Safety Note When turning pewter the shavings come off in long streamers which can quickly wrap themselves around your work or tool, so it is important to ensure all the shavings are pushed to the floor and not allowed to rest on the lathe or in the area where you are working. When you have finished, the pewter savings can be gathered up for re-melting to use again.

For the finial Simon mounted a 1” square piece of black wood into the chuck and turned it into a simple tear drop shape, with a spigot to fit into the hole he had drilled in the pewter. He sanded it down to 600 grit then burnished it with 0000 grade wire wool. He parted it off and glued it into the pewter lid with superglue, although he says he normally uses epoxy resin. (See photo SH_17).

To finish the pot he mounted it on a jam chuck, using the tailstock to centre it, then he turned the underneath flat, cutting through the last bit with a saw. He treated the pot and the pewter lid with Danish oil, applied with a paint brush and wiped off with paper. (See photos SH_18, 19, 20 & 21).

Small box with screw threaded lid

For his second project Simon made a small box with a screw threaded lid to demonstrate how he does thread chasing. He mounted a piece of black wood in the jaws and turned it to a cylinder approximately 1½”-2” diameter then turned a small dovetail spigot on the end. He parted off a piece approximately an inch long to make the lid then turned a spigot on the wood left in the chuck and remounted this piece in the chuck, using the spigot he had just made. He used a spindle gouge to turn away the inside then made sure the inside edges were straight and the top was level. He turned a lead in chamfer on the inside edge and used a hook to make a recess to turn the thread to.

To chase the thread he ran the lathe at 400 rpm then forced the tool to start the cut at the chamfer, until it got to the stage where the thread pulled the tool through. When he was happy the thread was straight he took it off the lathe and mounted the other piece of timber using the spigot he made earlier.
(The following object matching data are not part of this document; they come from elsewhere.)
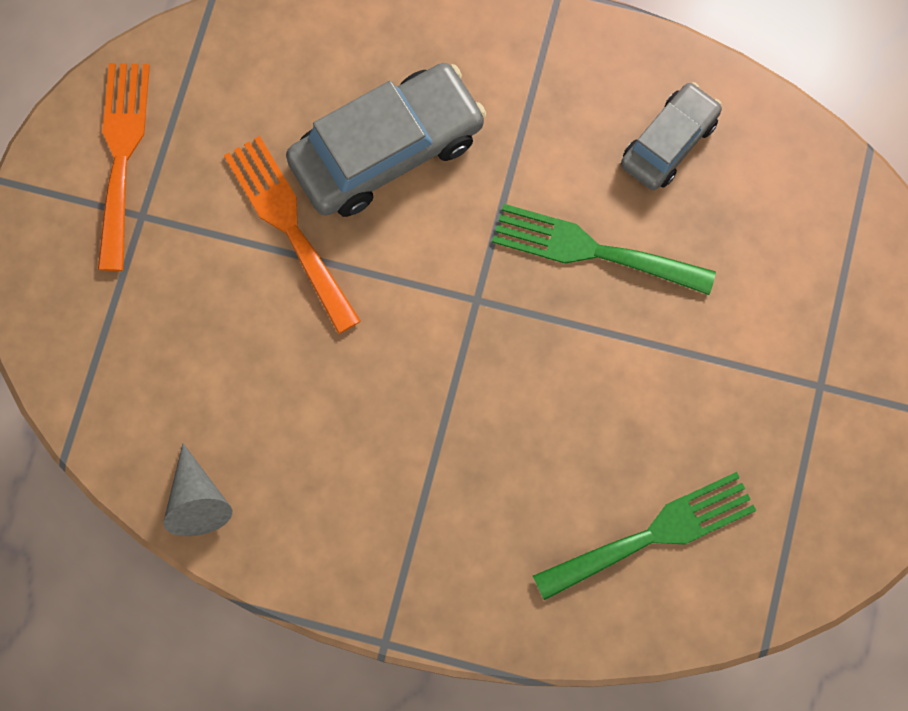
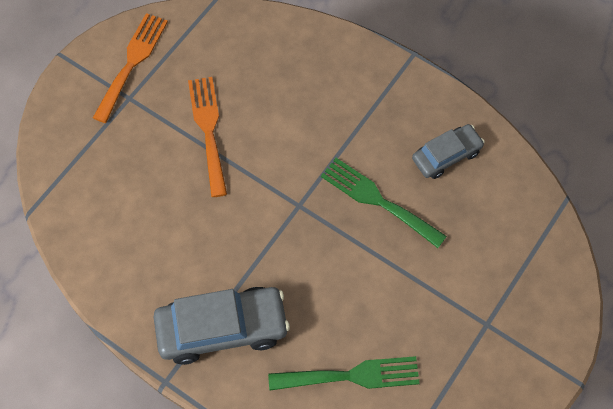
camera: 20 degrees right, 10 degrees down
(197, 500) = (92, 262): grey cone -> none
(386, 149) = (280, 107): grey car -> grey car (222, 328)

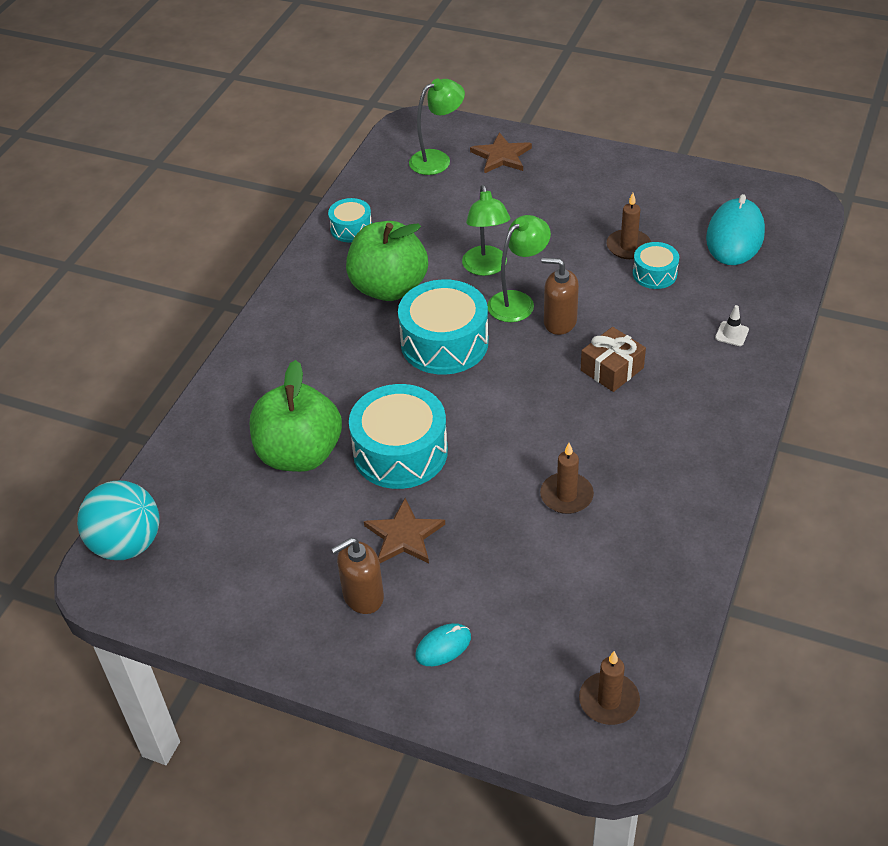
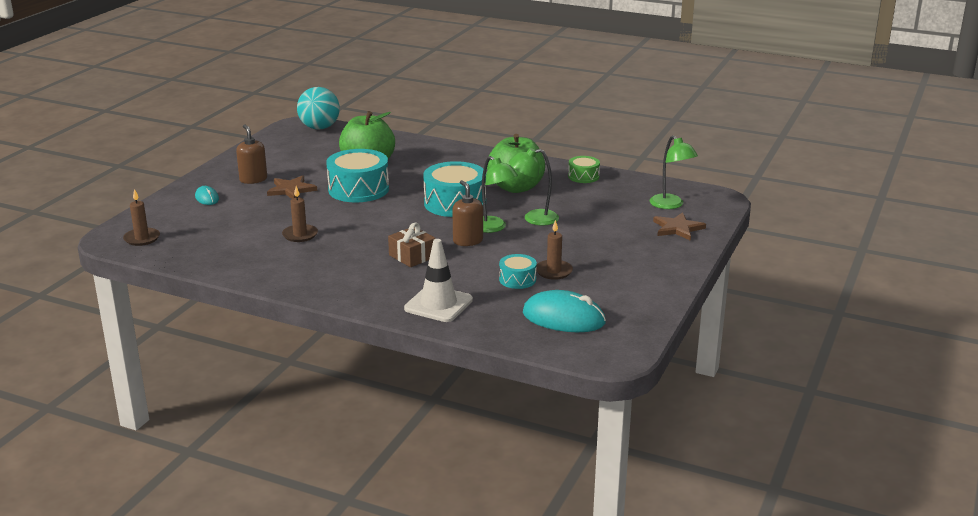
camera: 90 degrees right, 20 degrees down
(351, 228) = (583, 176): turquoise drum -> green drum
(559, 322) = (468, 241): brown soap dispenser -> brown soap dispenser turned 45 degrees counterclockwise
(731, 334) = (438, 304): white traffic cone -> white traffic cone, size x2.32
He turned away the timber he didn’t want then turned a spigot approximately 1½mm bigger than the thread he had cut on the bottom of the box and cut a groove at the back of it. With the tool rest at centre height he forced the tool to start the thread then let it flow. He kept checking against the inner thread on the bottom of the box until it fitted and was slightly loose. He used wax to lubricate it and help it cut more easily.

 Once the lid fitted correctly he screwed it on, tidied up the edge and turned the outside of the lid. He sheer scraped the top and used the spindle gouge with an aggressive cut to put a chatter pattern on it which he then framed with a fine cut each side of it. He finished turning the inside of the box with a spindle gouge, taking care not to open up the cut too much then parted it off. To finish the underneath of the box he put a scrap piece of wood in the jaws, tidied the face up and cut a recess, slightly bigger than the diameter of the box all the way through it. He pushed the box into this recess then tightened the jaws to grip it and tidied up the bottom of the box. (See photos SH_22, 23, 24, 25 & 26).

I have never seen Simon turn before so this was a new experience for me. I found both projects very interesting, especially when he turned the pewter as I hadn’t realised that was possible. It was also interesting to see someone else’s take on thread chasing as I have only ever seen John Berkeley do it before.